182545But what is a recipe? A simple explanation of a dish, a small text that can never become literature, a mathematical formula made up of grams and deciliters or something more?

It is definitely a democratic text, because everyone can write one and pass it on or have access to it easily, but in any case that text indicates a type of cuisine, it tells something about us. Many times it has a precise cultural identity with its family or social identity facets, other times it is its innovation. The historian Massimo Montanari he compared cooking to language, as, like this one, he has the words (which are the ingredients) used according to the rules of a grammar (recipes) and a syntax, which is the menu.

However, it is known that grammar and syntax are used to write correctly but they do not make a writer who writes, just as the knowledge of cooking techniques does not produce a successful chef.

The recipes, according to a sentence of Gualtiero Marchesi, "Contain everything except the essential", that is, the interpreter, sometimes even the author, who creates them with care, ability and love, choosing the right and right ingredients, according to the seasons. An interpreter who many years ago somehow invented the kitchen and who with the passage of time and the birth of writing, put it black on white, or rather on a clay tablet, like the peoples of the Mesopotamia, who with cuneiform characters told elaborate dishes, or the Roman civilization who produced a complete recipe book like that of Apicius.

The transition from oral to written cuisine, even if it took time, allowed the transmission of culinary knowledge, customs and products of a territory and how people transformed them, following the seasons, the days of the week, the parties, lunches and dinners in a further subdivision between mountain or plain, sea or hill people, peasant or bourgeois houses.

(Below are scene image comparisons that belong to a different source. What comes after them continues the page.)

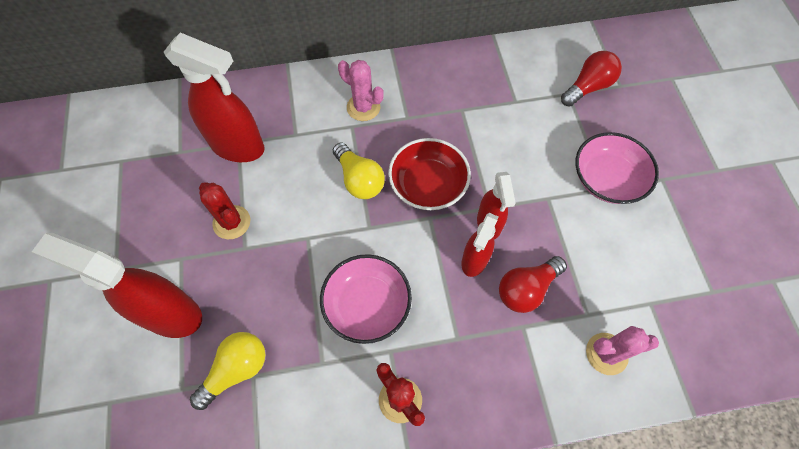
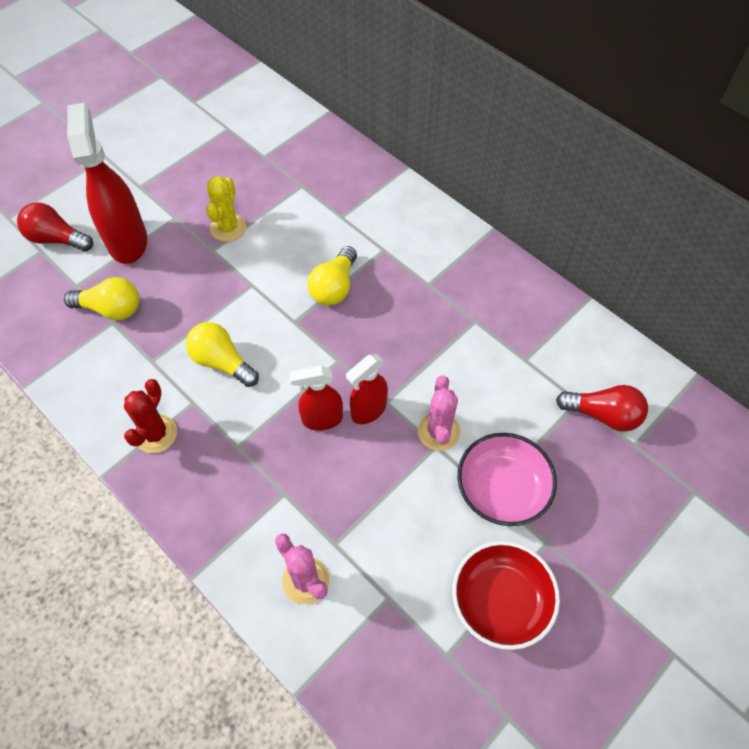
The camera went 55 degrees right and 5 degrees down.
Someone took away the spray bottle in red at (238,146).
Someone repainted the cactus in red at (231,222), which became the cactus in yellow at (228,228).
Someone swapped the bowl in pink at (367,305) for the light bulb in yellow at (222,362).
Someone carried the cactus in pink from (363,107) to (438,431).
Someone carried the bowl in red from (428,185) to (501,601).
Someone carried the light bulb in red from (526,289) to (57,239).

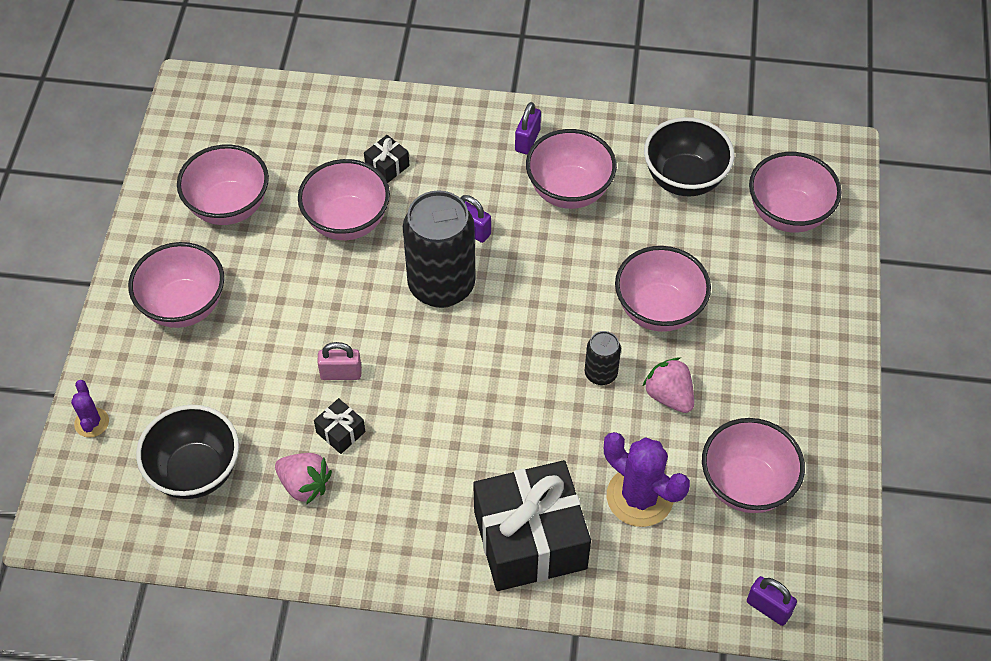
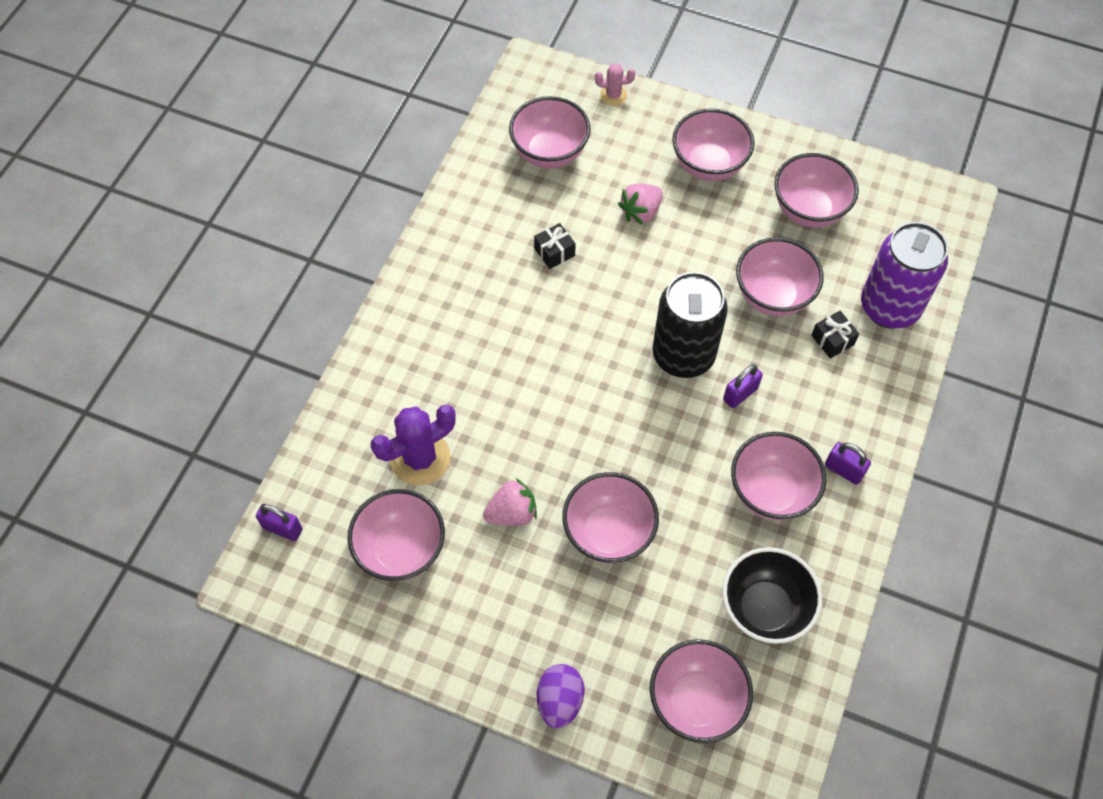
The camera went 105 degrees right and 5 degrees up.
Someone repainted the cactus in purple at (91,422), which became the cactus in pink at (613,95).
Someone repainted the bowl in black at (195,471), which became the bowl in pink at (549,153).
Someone carried the strawberry in pink from (304,485) to (641,212).
Someone took away the padlock in pink at (341,373).
Someone took away the gift in black at (530,540).
Someone took away the can in black at (600,373).
Someone rotated the padlock in purple at (768,608) by 60 degrees clockwise.
Someone put down the egg in purple at (560,700).
Someone put down the can in purple at (889,307).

But how many types of recipes are there? Many: from those that have made the history of our local cuisine, also coded in Chambers of Commerce or Municipalities, to family dishes, by the flashes of the star chefs to the ideas for cured pork butchers, to the processing of milk, rennet and cheese makers' salt, from secret recipes of some food companies to those swindlers of those who pass off to an unsuspecting tourist, for original, a preparation that is not.

Or from impromptu inventions but made with the heart, so good that they are shared with friends. Like the recipe that concludes this text, fast and ingenious. He passed it on my friend Rossana, greedy unrepentant, and to her her sister Marina, who invented it. An agile and small text that will not become part of the history of gastronomy but that will make the palate enjoy. What more do you want from a grammar pill? Of cooking means.

Laura Maragliano
on Sale & Pepe of June 2020

This recipe has already been read 183 times!